Palavras Chave: Direito Administrativo. Ressarcimento ao erário. Prescrição. Segurança Jurídica.

INTRODUÇÃO

O artigo 37, §5º, da Constituição da República sempre dividiu tanto a doutrina quanto a jurisprudência, principalmente, no que tange à ressalva contemplada nesse dispositivo no que se refere à suposta imprescritibilidade das ações de ressarcimento ao erário a serem propostas pelas respectivas Fazendas Públicas.

Tanto isso é verdade, que o próprio Supremo Tribunal Federal, ao reapreciar o sobredito tema, reformou o entendimento que havia sido anteriormente firmado acerca da imprescritibilidade dessa pretensão estatal.

Em vista disso, pretendemos, por meio do presente trabalho, demonstrar qual a devida interpretação de que deve ser adota pelo hermeneuta, diante da ressalva contida no referido dispositivo constitucional, principalmente à luz do princípio da segurança jurídica.

1. PRINCÍPIO DA SEGURANÇA JURÍDICA

Antes de nos debruçarmos mais especificamente sobre o tema referente à existência ou não de prazo prescricional para propositura de ação de reparação de danos à Fazenda Pública decorrente de ilícito, é imprescindível nos ocuparmos, ainda que sem esgotar o tema, sobre o princípio da segurança jurídica, que constitui verdadeira essência do próprio Direito, notadamente de um Estado Democrático de Direito (MELLO, 2014, p. 126).

Com efeito, a estabilidade das relações jurídicas é um valor fundamental de todo e qualquer Estado que tenha a pretensão de merecer o título de Estado de Direito, de tal sorte que, pelo menos desde a Declaração dos Direitos Humanos de 1948 o direito à segurança passou a constar nos principais documentos internacionais e em expressivo número nas Constituições modernas (SARLTE, 2002, p. 53-54). Tanto isso é verdade, que “As teorias democráticas acerca da origem e justificação do Estado, de base contratualista, assentam-se sobre uma cláusula comutativa: recebe-se em segurança aquilo que se concede em liberdade” (BARROSO, 2003, p. 52-53).
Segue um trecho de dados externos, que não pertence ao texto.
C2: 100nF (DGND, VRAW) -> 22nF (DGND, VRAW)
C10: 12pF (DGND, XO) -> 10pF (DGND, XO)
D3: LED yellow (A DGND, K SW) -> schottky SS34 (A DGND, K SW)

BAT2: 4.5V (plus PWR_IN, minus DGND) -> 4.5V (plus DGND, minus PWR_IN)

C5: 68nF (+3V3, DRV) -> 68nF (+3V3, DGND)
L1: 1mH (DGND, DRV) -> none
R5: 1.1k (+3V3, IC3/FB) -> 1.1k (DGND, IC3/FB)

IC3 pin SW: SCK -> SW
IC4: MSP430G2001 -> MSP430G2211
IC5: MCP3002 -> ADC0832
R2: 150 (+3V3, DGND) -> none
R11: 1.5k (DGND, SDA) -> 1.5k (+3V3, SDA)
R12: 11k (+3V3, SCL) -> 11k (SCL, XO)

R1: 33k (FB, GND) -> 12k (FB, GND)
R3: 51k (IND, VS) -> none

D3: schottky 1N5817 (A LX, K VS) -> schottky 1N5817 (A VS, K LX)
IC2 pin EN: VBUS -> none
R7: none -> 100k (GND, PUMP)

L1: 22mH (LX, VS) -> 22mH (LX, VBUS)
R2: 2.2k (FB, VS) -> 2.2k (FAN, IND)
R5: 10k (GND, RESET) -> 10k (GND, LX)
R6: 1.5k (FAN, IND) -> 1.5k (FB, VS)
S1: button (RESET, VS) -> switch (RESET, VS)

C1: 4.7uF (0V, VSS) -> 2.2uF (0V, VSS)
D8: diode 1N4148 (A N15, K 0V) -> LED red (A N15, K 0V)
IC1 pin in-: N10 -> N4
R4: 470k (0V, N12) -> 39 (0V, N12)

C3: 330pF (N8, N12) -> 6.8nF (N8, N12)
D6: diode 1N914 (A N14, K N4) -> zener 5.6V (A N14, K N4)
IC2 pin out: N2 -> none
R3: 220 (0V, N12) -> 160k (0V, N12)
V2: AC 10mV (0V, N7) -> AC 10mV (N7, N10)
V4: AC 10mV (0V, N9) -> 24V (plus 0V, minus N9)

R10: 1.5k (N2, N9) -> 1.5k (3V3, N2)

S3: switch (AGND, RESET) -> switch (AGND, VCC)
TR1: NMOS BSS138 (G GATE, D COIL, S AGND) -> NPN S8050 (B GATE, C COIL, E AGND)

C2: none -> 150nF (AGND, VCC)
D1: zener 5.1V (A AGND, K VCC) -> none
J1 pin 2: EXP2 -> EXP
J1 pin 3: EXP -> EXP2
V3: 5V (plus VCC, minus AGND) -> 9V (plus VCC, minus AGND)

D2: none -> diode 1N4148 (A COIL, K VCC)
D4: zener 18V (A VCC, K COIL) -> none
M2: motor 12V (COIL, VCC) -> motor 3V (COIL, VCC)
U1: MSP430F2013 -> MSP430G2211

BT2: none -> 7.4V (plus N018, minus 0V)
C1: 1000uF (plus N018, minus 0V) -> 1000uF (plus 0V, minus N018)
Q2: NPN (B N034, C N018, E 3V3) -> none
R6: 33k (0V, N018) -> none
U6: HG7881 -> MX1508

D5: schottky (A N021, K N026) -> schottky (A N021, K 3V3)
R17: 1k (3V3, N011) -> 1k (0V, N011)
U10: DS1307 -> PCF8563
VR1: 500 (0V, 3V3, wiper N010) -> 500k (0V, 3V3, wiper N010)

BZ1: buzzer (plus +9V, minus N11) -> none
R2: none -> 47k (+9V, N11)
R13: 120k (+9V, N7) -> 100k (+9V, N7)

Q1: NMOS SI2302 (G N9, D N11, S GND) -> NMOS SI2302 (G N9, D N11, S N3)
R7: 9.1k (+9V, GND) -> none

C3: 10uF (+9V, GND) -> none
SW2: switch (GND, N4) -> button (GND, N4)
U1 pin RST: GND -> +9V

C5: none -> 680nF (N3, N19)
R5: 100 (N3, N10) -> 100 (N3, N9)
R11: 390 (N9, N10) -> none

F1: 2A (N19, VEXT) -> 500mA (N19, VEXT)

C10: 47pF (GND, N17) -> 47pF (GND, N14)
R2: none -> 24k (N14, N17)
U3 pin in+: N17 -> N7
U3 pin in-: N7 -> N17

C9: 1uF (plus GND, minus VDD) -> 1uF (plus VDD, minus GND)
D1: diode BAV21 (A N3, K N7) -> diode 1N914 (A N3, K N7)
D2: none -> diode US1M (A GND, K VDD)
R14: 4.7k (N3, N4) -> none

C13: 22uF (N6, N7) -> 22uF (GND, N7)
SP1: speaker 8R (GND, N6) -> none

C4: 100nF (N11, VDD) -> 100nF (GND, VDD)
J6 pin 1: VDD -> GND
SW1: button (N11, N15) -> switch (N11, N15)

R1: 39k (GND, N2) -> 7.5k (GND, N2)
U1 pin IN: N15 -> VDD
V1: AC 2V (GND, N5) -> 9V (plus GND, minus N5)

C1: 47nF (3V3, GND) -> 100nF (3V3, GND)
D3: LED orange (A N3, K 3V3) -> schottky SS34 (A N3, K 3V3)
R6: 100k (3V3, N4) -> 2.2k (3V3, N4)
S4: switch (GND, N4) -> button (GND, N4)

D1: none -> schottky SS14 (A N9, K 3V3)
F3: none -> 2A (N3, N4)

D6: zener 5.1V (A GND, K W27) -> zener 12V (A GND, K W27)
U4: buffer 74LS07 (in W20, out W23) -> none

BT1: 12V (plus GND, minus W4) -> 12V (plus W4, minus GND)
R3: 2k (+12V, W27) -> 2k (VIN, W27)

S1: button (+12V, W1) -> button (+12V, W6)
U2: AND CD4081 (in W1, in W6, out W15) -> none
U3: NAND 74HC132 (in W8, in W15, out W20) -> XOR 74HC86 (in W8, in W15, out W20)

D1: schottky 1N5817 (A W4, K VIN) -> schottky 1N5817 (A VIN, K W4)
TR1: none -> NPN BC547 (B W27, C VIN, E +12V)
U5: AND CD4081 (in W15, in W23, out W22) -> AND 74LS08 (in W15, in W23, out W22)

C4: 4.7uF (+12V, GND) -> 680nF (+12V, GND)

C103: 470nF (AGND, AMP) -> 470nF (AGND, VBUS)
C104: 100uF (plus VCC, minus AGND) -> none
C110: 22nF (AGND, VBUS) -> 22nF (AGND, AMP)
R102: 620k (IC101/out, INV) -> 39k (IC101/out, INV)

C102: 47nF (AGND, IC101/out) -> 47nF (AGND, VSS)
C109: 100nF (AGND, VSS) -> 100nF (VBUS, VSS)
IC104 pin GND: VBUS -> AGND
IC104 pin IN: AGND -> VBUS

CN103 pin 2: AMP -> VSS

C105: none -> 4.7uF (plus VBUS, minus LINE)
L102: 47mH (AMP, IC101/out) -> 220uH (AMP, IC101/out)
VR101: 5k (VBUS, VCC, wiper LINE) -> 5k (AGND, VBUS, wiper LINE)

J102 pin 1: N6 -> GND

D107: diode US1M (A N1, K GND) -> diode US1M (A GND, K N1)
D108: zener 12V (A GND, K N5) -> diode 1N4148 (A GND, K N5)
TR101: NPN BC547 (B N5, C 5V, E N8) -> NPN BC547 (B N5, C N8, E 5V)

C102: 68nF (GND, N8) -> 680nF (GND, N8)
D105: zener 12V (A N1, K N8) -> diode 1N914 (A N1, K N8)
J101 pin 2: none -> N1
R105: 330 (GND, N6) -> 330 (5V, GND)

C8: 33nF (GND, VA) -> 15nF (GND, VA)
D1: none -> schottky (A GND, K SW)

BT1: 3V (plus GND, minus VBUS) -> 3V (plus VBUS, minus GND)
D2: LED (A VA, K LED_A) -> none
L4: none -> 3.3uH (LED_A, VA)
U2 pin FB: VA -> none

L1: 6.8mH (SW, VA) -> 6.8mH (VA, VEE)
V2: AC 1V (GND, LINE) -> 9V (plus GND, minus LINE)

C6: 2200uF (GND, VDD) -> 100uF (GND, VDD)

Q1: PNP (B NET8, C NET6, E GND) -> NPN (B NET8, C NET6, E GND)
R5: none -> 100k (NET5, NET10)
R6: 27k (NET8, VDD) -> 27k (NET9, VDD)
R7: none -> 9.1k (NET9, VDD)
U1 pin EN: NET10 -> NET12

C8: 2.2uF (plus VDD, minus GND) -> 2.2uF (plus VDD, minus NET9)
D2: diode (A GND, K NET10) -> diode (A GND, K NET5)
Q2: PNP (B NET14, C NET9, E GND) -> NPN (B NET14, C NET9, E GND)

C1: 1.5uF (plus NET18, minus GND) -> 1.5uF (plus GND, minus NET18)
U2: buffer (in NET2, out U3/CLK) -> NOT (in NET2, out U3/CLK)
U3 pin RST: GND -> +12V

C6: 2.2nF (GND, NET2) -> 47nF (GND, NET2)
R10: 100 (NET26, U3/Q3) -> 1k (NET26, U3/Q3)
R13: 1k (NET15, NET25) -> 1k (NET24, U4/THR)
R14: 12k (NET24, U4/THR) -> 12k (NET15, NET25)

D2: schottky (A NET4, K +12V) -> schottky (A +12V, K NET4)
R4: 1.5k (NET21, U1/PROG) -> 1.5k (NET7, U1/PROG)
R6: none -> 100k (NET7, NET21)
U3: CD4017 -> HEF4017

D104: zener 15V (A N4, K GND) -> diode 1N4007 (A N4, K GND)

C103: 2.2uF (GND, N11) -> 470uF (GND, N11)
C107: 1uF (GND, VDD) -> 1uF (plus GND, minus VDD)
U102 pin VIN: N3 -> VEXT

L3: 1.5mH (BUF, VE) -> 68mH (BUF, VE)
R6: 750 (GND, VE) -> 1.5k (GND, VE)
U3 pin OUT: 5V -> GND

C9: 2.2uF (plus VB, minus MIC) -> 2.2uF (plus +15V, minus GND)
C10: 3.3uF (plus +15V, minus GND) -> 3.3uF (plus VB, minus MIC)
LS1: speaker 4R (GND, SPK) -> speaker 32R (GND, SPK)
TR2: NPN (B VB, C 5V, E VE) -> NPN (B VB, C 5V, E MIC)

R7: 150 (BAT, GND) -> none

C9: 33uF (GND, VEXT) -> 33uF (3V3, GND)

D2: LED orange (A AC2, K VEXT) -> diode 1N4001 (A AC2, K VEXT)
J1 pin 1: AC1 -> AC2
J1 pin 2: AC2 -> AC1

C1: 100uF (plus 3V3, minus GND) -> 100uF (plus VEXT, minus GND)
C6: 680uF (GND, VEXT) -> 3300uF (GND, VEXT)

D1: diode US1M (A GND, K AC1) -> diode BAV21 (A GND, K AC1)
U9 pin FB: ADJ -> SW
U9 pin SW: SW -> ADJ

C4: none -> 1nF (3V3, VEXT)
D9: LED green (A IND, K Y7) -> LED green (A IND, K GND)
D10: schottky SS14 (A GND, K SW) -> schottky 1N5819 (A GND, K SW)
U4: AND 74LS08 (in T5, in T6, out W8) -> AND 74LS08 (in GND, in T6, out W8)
Ora, não hesitamos que o Direito se propõe a ocasionar determina estabilidade nas relações sociais, buscando atribuir um mínimo de certeza na regência da vida social. E isso para termos uma previsibilidade das condutas humanas, e aqui também se incluem as condutas estatais. É dizer, temos que a ordem jurídica corresponde a um quadro normativo proposto precisamente voltado a orientar as pessoas, as quais, sabendo o que devem ou podem fazer, diante das ulteriores consequências imputáveis aos seus atos.

E essa previsibilidade que o ordenamento jurídico enseja acaba por condicionar a ação humana, fazendo com que, conforme magistério de Celso Antônio Bandeira de Mello, inúmeras relações se constituem tendo em vista a certeza que os resultados, não apenas imediatos, mas também mediatos delas decorrentes, evitando que as partes sofram qualquer abalo repentino que vá de encontro à estabilidade das situações constituídas. Eis o que, didaticamente, assinala sobredito autor (MELLO, 2014, p. 127):

O Direito proe-se a ensejar uma certa estabilidade, um mínimo de certeza na regência da vida social. Daí o chamado princípio da “segurança jurídica”, o qual, bem por isto, se não é o mais importante dentre todos os princípios gerais de Direito, é, indisputavelmente, um dos mais importantes entre eles. Os intitutos da prescrição, da decadência, da preclusão (na esfera processual), do usucapião, da irretroatividade da lei, do direito adquirido, são expressões concretas que bem revelam esta profunda aspiração à estabilidade, à segurança, conatural do Direito. Tanto mais porque inúmeras dentre as relações compostas pelos sujeitos de direito constituem-se em vista do porvir e não apenas da imediatidade das situações, cumpre, como inafastável requisito de um ordenado convívio social, livre de abalos repentinos ou surpresas desconcertantes, que haja uma certa estabilidade nas situações destarte constituídas

Logo, podemos vislumbrar o princípio da segurança jurídica sob uma dupla perspectiva. Quais sejam: certeza e estabilidade. Esta açambarca os institutos jurídicos voltados à conservação dos direitos subjetivos e das expectativas de direito que os indivíduos depositam no Estado, enquanto a primeira se volta ao seguro conhecimento das normas jurídicas, indispensável à previsibilidade necessária para que o homem possa projetar a sua vida, conforme magistério de Rafael Valim sobre o tema (VALIM, 2010, p. 46).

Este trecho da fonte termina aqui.